Zhang escorts me to the assembly line, where rows of young workers, most of them women, are bent over semiconductors, circuit boards, tiny cables and bulbs. At the end of each line is "quality control," which consists of plugging the camera into a monitor and making sure that it records. We enter a showroom where Zhang and his colleagues meet with clients. The walls are lined with dozens of camera models: domes of all sizes, specializing in day and night, wet and dry, camouflaged to look like lights, camouflaged to look like smoke detectors, explosion-proof, the size of a soccer ball, the size of a ring box.

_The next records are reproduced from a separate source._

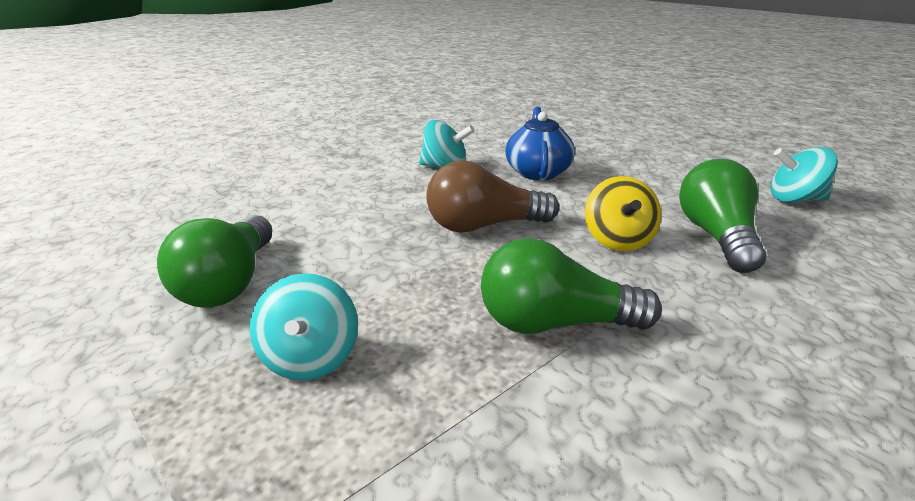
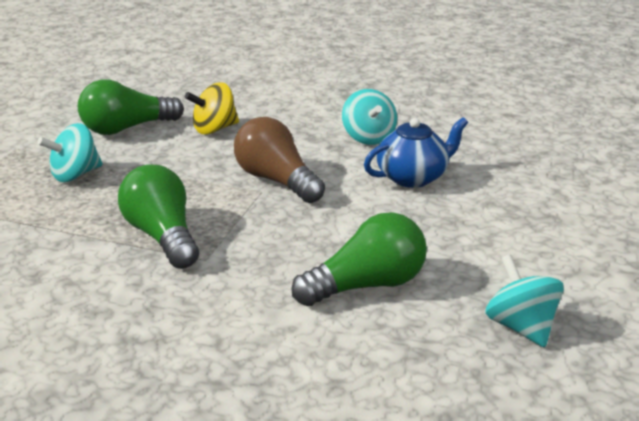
camera: 60 degrees right, 0 degrees up
(618, 240) = (309, 239): yellow spinning top -> yellow spinning top (214, 129)

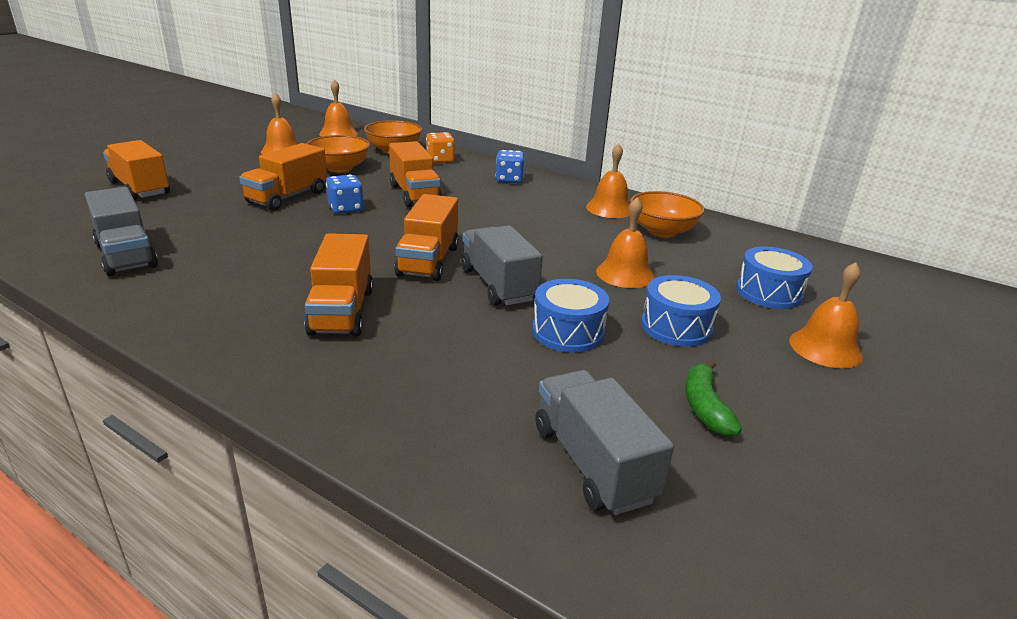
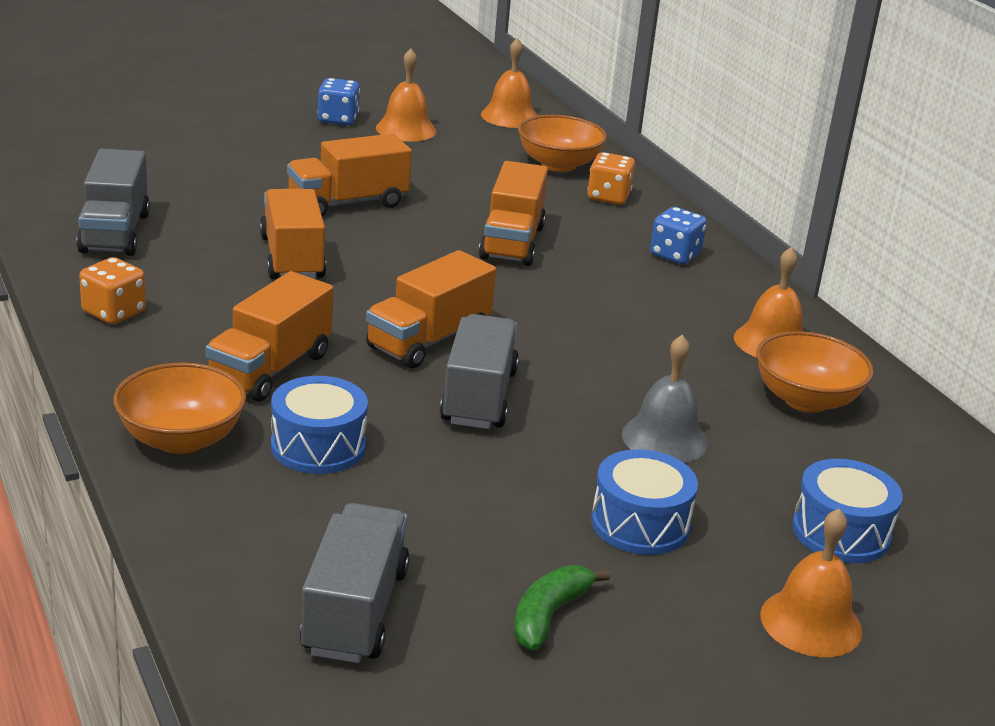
camera: 30 degrees right, 0 degrees up
(140, 188) = (193, 146): orange truck -> orange truck (292, 258)
(177, 310) = (114, 312): none -> orange dice
(340, 168) = (454, 175): orange bowl -> orange bowl (181, 439)
(346, 209) = (402, 239): blue dice -> blue dice (338, 119)
(568, 332) = (494, 480): blue drum -> blue drum (318, 446)
(625, 274) = (664, 438): orange bell -> grey bell

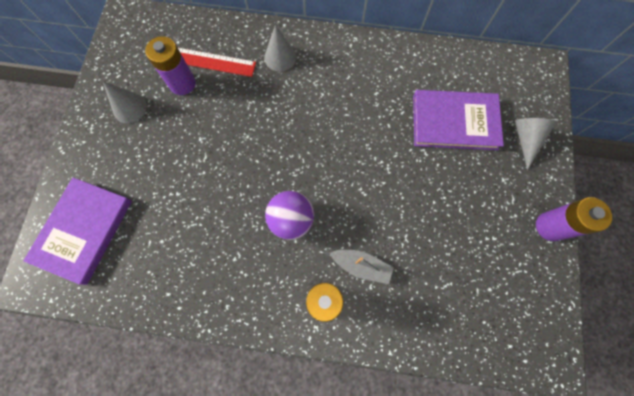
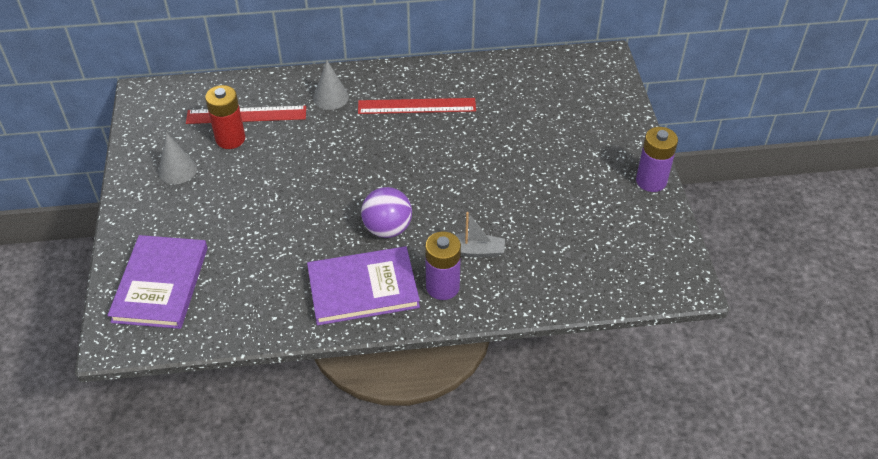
camera: 15 degrees left, 25 degrees down
(182, 84) = (230, 139): purple battery -> red battery
(353, 84) = (416, 106): none -> red ruler
(454, 122) = (530, 117): purple book -> purple book (363, 288)
(526, 139) = (606, 117): grey cone -> none

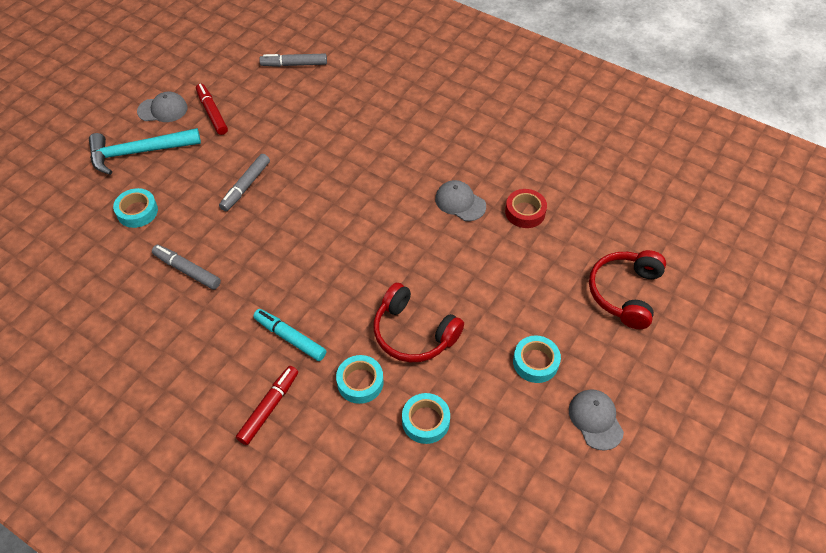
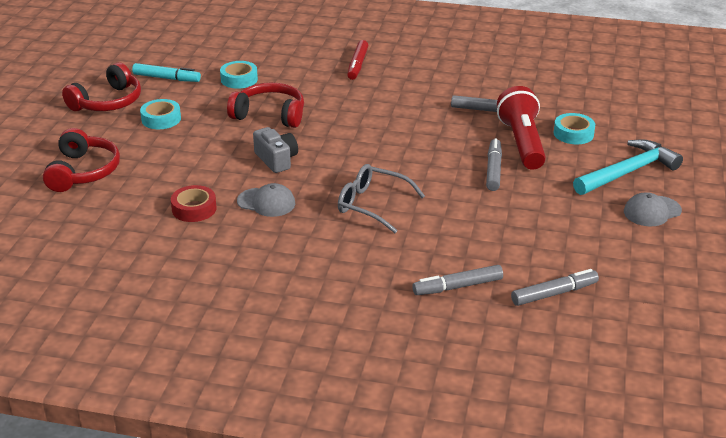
camera: 160 degrees right, 20 degrees down
(193, 213) = (522, 143): none -> red flashlight
(212, 113) = (595, 220): red marker -> none
(290, 338) = (368, 95): turquoise marker -> turquoise marker (166, 78)
(354, 85) = (457, 286): none -> grey marker
(360, 382) = (298, 86): turquoise tape -> none
(372, 175) = (372, 205): none -> grey glasses
(432, 256) = (276, 160): none -> grey camera
(595, 420) = (107, 102): grey cap -> red headphones

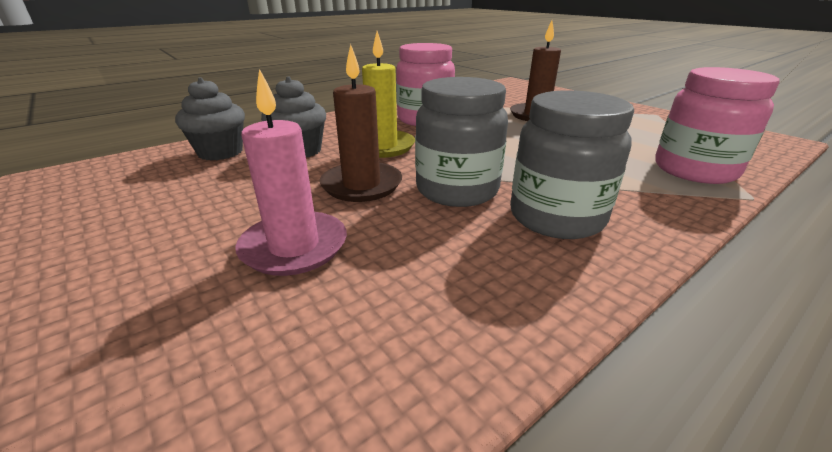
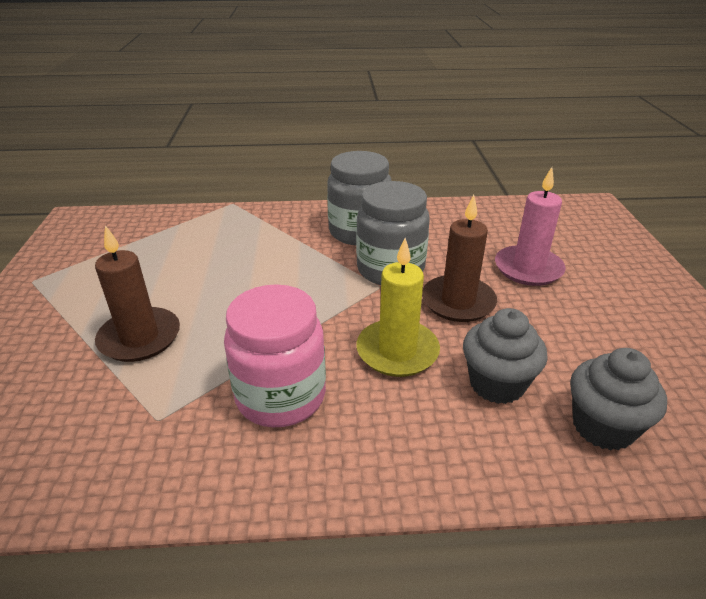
camera: 145 degrees left, 5 degrees up
(694, 170) = (208, 224): pink jar -> none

The workers at FSAN don't just make surveillance cameras; they are constantly watched by them. While they work, the silent eyes of rotating lenses capture their every move. When they leave work and board buses, they are filmed again. When they walk to their dormitories, the streets are lined with what look like newly installed streetlamps, their white poles curving toward the sidewalk with black domes at the ends. Inside the domes are high-resolution cameras, the same kind the workers produce at FSAN. Some blocks have three or four, one every few yards. One Shenzhen-based company, China Security & Surveillance Technology, has developed software to enable the cameras to alert police when an unusual number of people begin to gather at any given location.
In 2006, the Chinese government mandated that all Internet cafes (as well as restaurants and other "entertainment" venues) install video cameras with direct feeds to their local police stations. Part of a wider surveillance project known as "Safe Cities," the effort now encompasses 660 municipalities in China. It is the most ambitious new government program in the Pearl River Delta, and supplying it is one of the fastest-growing new markets in Shenzhen.
But the cameras that Zhang manufactures are only part of the massive experiment in population control that is under way here. "The big picture," Zhang tells me in his office at the factory, "is integration." That means linking cameras with other forms of surveillance: the Internet, phones, facial-recognition software and GPS monitoring.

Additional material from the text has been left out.